They found plant leaf wax, which acts as a record of climate change by preserving details about the hydrogen isotope ratios of the water the plant drank while it was alive. They were able to determine that summer temperatures along the ancient Antarctic coast were 20 degrees warmer than they are today, with highs of about 45 degrees and considerably more precipitation.

"Ice cores can only go back about 1 million years," said earth scientist and study leader Sarah Feakins, according to UPI. "Sediment cores allow us to go into 'deep time.'"

"When the planet heats up, the biggest changes are seen toward the poles," said co-author Jung-Eun Lee, a scientist at NASA's Jet Propulsion Laboratory and. "The southward movement of rain bands made the margins of Antarctica less like a polar desert, and more like present-day Iceland."

These warm conditions during the middle Miocene epoch are thought to be associated with carbon dioxide levels, probably around 400 to 600 parts per million (ppm).
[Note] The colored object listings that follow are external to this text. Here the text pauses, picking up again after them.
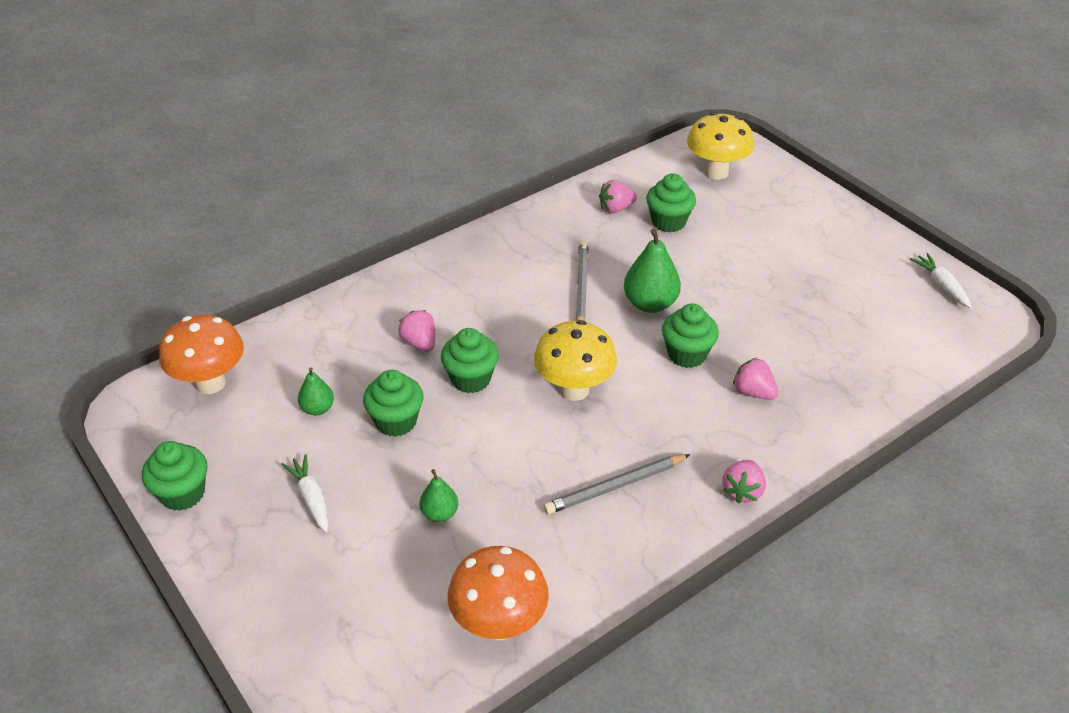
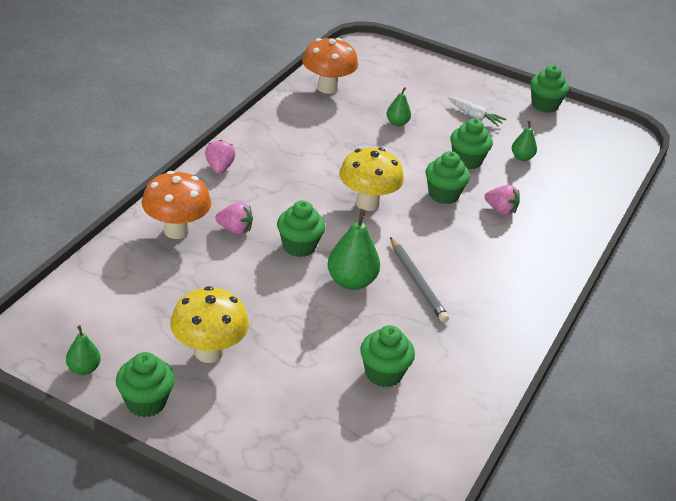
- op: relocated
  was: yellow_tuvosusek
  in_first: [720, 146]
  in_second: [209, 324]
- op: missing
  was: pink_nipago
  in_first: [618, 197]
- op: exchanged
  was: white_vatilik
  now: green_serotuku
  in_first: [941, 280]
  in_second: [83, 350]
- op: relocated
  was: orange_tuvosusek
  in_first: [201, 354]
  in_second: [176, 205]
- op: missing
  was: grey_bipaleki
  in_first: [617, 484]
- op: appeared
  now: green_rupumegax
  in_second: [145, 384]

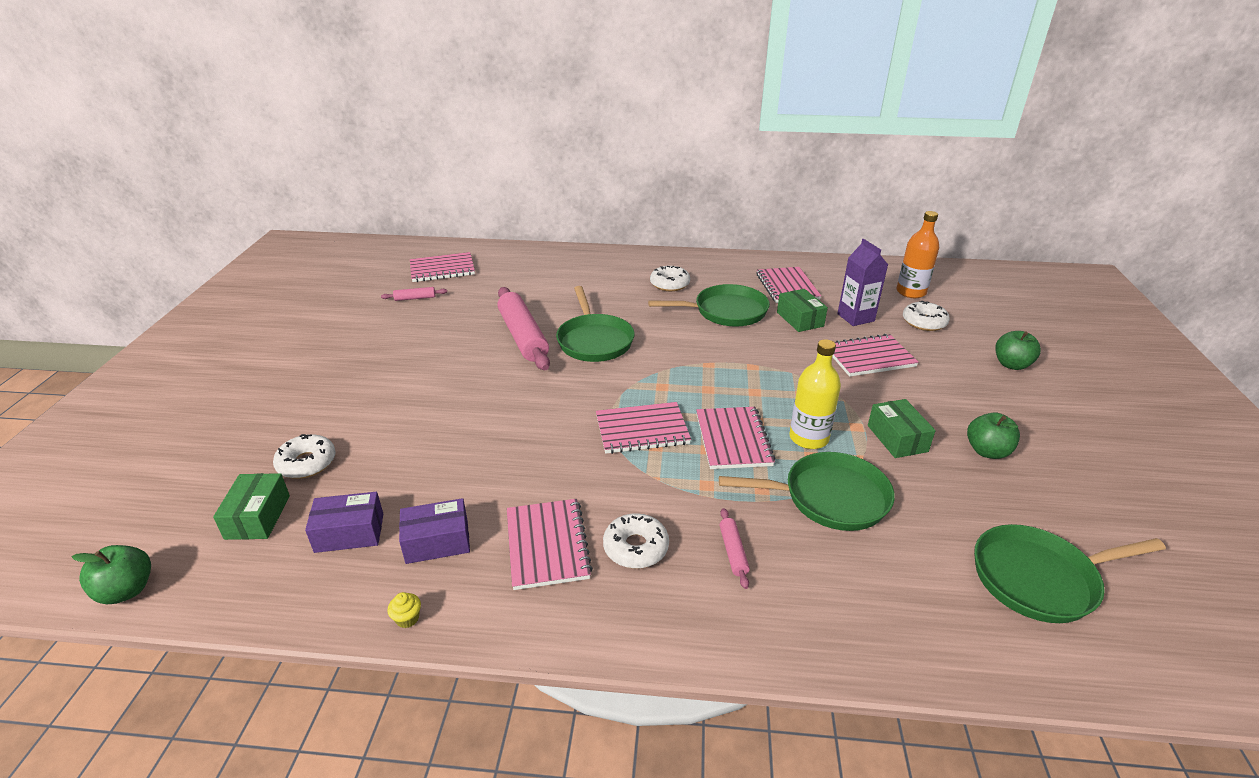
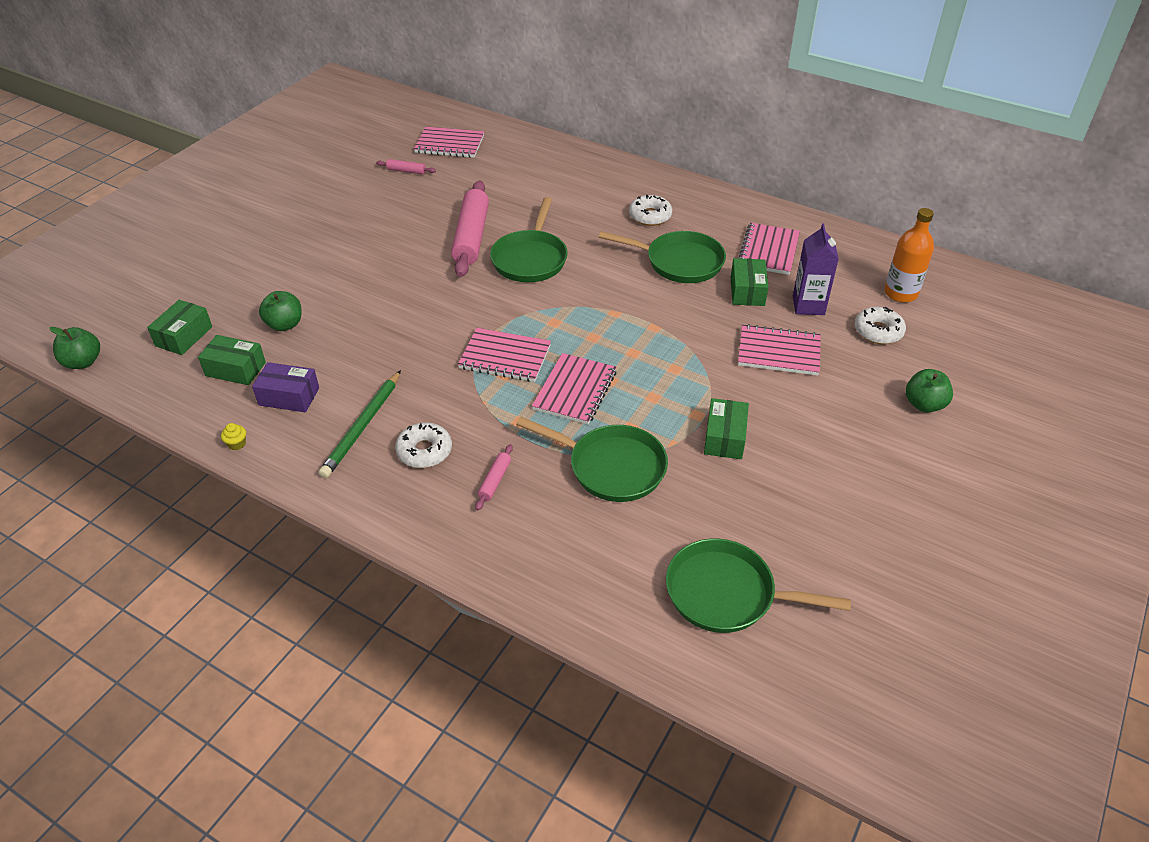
- op: missing
  was: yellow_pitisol
  in_first: [815, 394]
- op: relocated
  was: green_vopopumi
  in_first: [993, 435]
  in_second: [280, 311]
- op: missing
  was: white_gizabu
  in_first: [304, 456]
- op: colour
  was:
In 2012, carbon dioxide levels have climbed to 393 ppm, the highest they've been in the past several million years. At the current rate of increase, atmospheric carbon dioxide levels are on track to reach middle Miocene levels by the end of this century.

"Just as history has a lot to teach us about the future, so does past climate," said Feakins, according to MSNBC. "What this record shows us is how much warmer and wetter it can get around the Antarctic ice sheet as the climate system heats up."